Today’s Record contained an editorial and op-ed about winter housing for aided international students, in addition to the article below. Also, I apologize for the misleading nature of the second excerpt, but it was irresistible. I attended al-Azm’s lecture; he’s under-appreciated.

Falk looks back, prepares to face new challenges – By Lina Khan
“…how do you create a community where people live “diversely”? That’s kind of a lousy word for it, but you know what I mean.

Look, we’re in America. In case you hadn’t noticed, America hasn’t solved this problem. There is racism in this country, there is homophobia in this country, there are the difficulties of being an immigrant and various kinds of xenophobia that play out in different ways in different parts of the country. We can’t expect that there are any kinds of simple answers on a college campus.

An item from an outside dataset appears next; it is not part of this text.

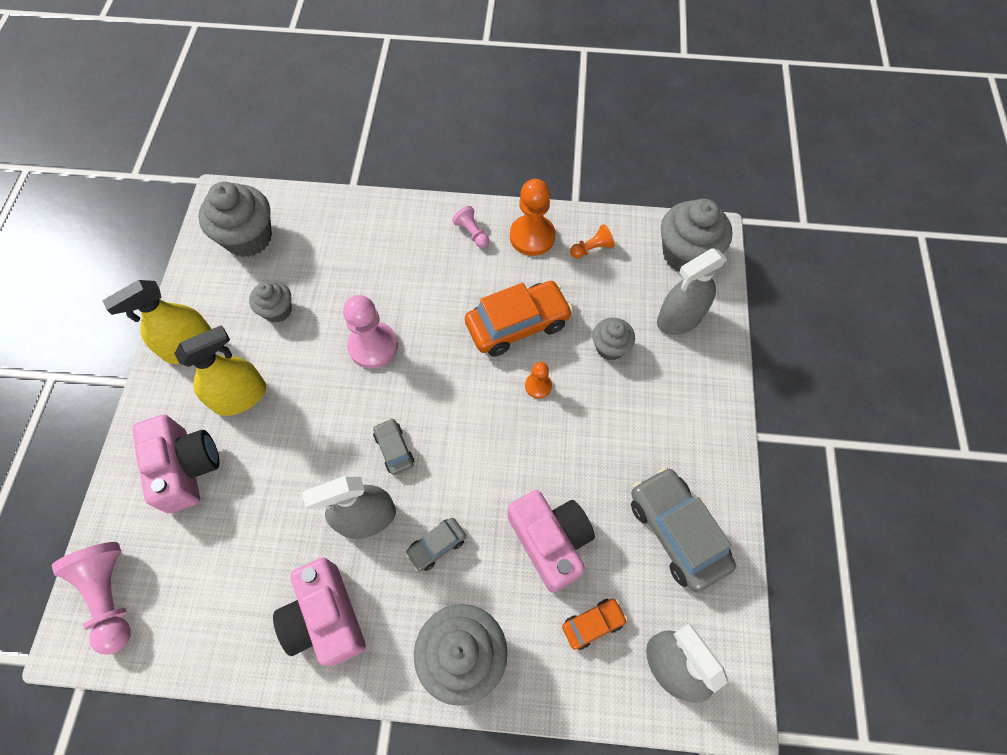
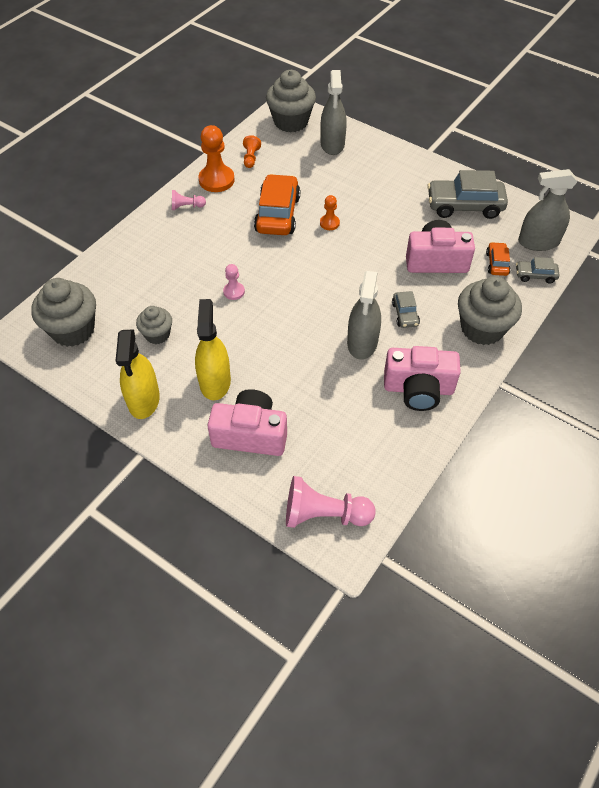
camera: 60 degrees left, 10 degrees down
(373, 346) = (234, 291): pink pawn -> pink pawn, size x0.53
(394, 449) = (322, 310): grey car -> grey car (535, 275)
(610, 347) = (328, 181): grey cupcake -> none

The advantage that you have here is that we can control more variables, we have the opportunity to be intentional about these things. But that doesn’t make it easier to provide answers. Within the goals that led to the neighborhood system was an understanding that the campus needed to be intentional about undergraduate life in various ways, or else diversity would be something you brought in the door and would only be a value of the College in a sporadic way.”

Internationals face anxieties over winter break housing – By ??????????
Many international students – especially those receiving financial aid – find it financially or logistically difficult to return to their home countries for winter break and, since the College requires all students to vacate their rooms between the end of fall finals and the beginning of Winter Study, they must find elsewhere to stay for this two-week period. According to Gina Coleman, associate dean for international students, students who cannot go home have the options of either staying with friends or family in the United States or, alternatively, applying for accommodation through Christmas International House (CIH), a program organized by the Presbyterian Church that places students with host families or in church and civic center dormitories.

Visiting prof is ‘Voltaire of Arab world’ – By Adam Century
Internationally renowned scholar and Visiting Professor of Philosophy and Religion Sadiq al-Azm, labeled by many as the “Voltaire of the Arab world,” is no stranger to social conflict. […] When asked about his impression of Williams, al-Azm offered a tale about his experience prior to coming to the College that Ephs might contest: “When I was telling people in Europe or back home that I was going to be teaching at Williams, they’d often ask me where it was, and I’d answer that it was Amherst’s brother school, at which point most people would recognize it.”

He did, however, seriously note that Williams takes much better care of their faculty and guest faculty than at larger institutions. “At Williams, I find myself very much in my element like at other schools, but here I have more advantages – more support systems, more help, and just generally more friendly people all around me,” al-Azm said. “Perhaps, this place might even be better than Amherst!”

Committee modifies Claiming Williams Day… – By Taylor Bundy
Giselle Lynch ’12, one of the current co-chairs of the programming subcommittee for Claiming Williams, noted that last year she was “sick of complaining about Williams” and decided to channel her discontent into getting involved on the Steering Committee this year. “I didn’t really feel like I belonged at Williams,” Lynch said. “I didn’t feel that I was smart enough or rich enough.” She said that while she thought the College would be progressive on issues like race, class and other similar issues, she didn’t see that progressivism among her fellow students. “Maybe I had preconceived notions, but I didn’t think I was that far off,” she said, noting that the Steering Committee is working to prompt conversation about these very issues.

“We’re looking to start conversations that are pretty taboo on the campus, not to enlighten people,” Lynch said. She said that one of these topics is how Williams was originally a school for all white, rich males. “Although the school has changed its institutional policies, the culture hasn’t adapted to those institutional concepts,” Lynch said. “I do think that there are a lot of people that don’t feel that they can ‘claim’ Williams.”